As silly as it sounds, I take things much more seriously and honestly when I have to record my progress and report it to my trainer. I could easily fudge the numbers of weight and reps and duration when I use my trainer's app, but I don't. Maybe all this time I just needed approval? Hmmm...telling, but probably true.

But even my new found self-approval and newer pectoral growth haven't changed my weight much. And that's actually fine.I'm actually fitting into some snugger pants again, even though the scale is somewhat increasing. And studies show that waist circumference and abdominal obesity are the big issues to health, not just overall chunkiness and a high BMI. 

My BMI is definitely back up into the "above normal" range, even if only for the fact my shoulders and back have gained several inches. And the longer I go at this getting into shape thing, the more I find that BMI chart more annoying and sad.

So I'm saying goodbye to official dieting. I'm finally saying goodbye to some of constant diet perusal time online. Eating healthy is one thing, but trying to make my way through so much morass, both from posters and commenters, is getting harder. Maybe it just brings so many flashbacks of fat-shaming throughout my life, but man, people are nasty! 

I don't even have to link to any specific post, because a lovely, recent mixed methods analysis  on obesity in social media shows that a majority of postings are derogatory, negative and often misogynistic.  Blogs tend to be "more nuanced", although even humorous, supportive comments can get pretty gnarly. 

This is not to say I still won't be basing future blog posts on research about weight and nutrition, because I do find that research fascinating.

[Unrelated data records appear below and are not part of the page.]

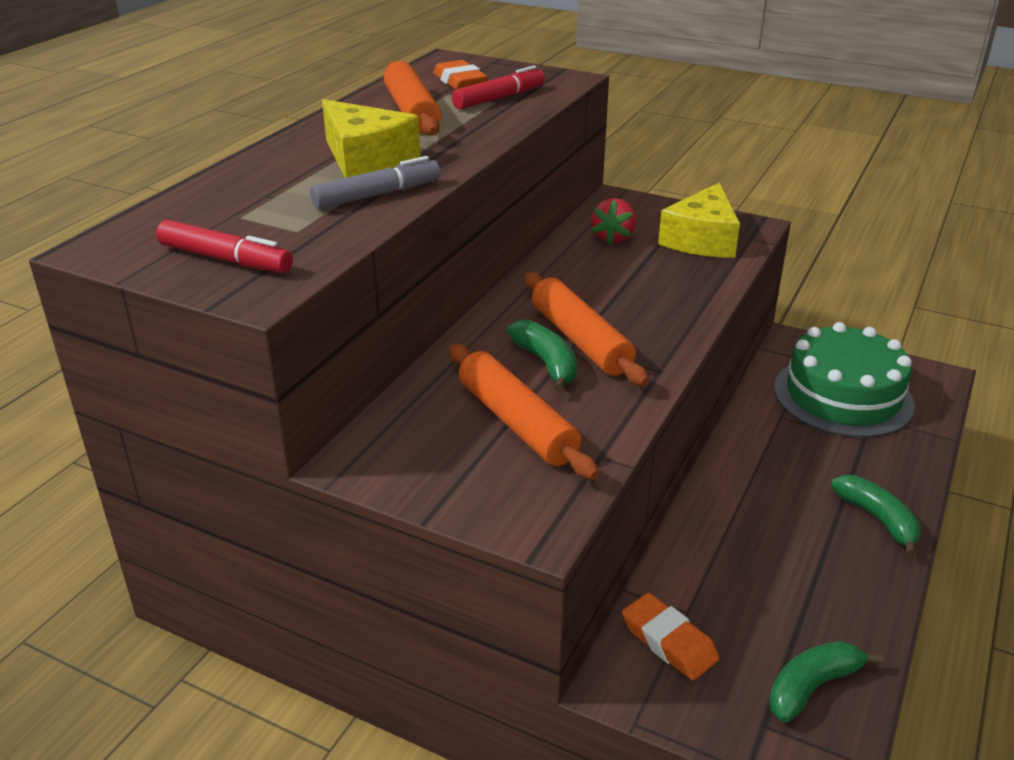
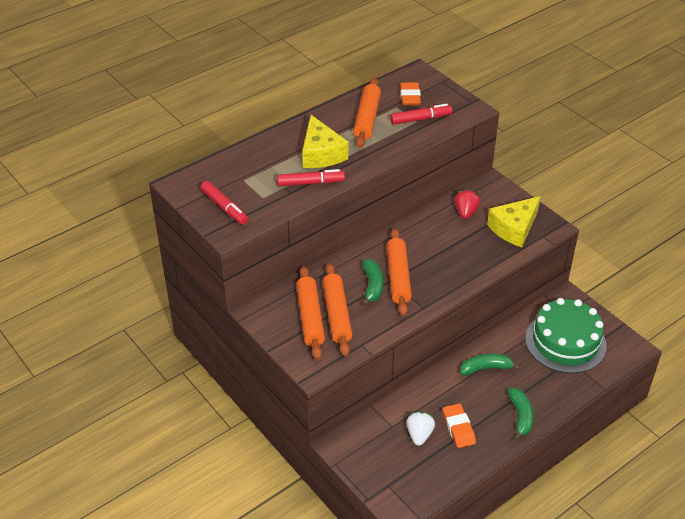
camera: 25 degrees right, 10 degrees up
(376, 195) = (310, 183): grey marker -> red marker
(469, 442) = (310, 317): none -> orange rolling pin
(613, 238) = (466, 212): red strawberry -> red strawberry turned 150 degrees clockwise
(669, 641) = (373, 436): orange eraser -> orange eraser (458, 428)
(746, 608) = (419, 435): none -> white strawberry
(812, 687) = (421, 478): green banana -> green banana (486, 368)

But I'm seriously trying to move myself away from reading the nastier self-abuse out there on the topic. It's to easy to fall into that. 

People gotta play nice. Or my whooped, newly firm ass will kick yours!


Chou, Wen-ying Sylvia, Abby Prestin, and Stephen Kunath. “Obesity in Social Media: A Mixed Methods Analysis.” Translational Behavioral Medicine 4, no. 3 (September 1, 2014): 314–23. doi:10.1007/s13142-014-0256-1.

Ford ES, Maynard LM, and Li C. “Trends in Mean Waist Circumference and Abdominal Obesity among Us Adults, 1999-2012.” JAMA 312, no. 11 (September 17, 2014): 1151–53. doi:10.1001/jama.2014.8362.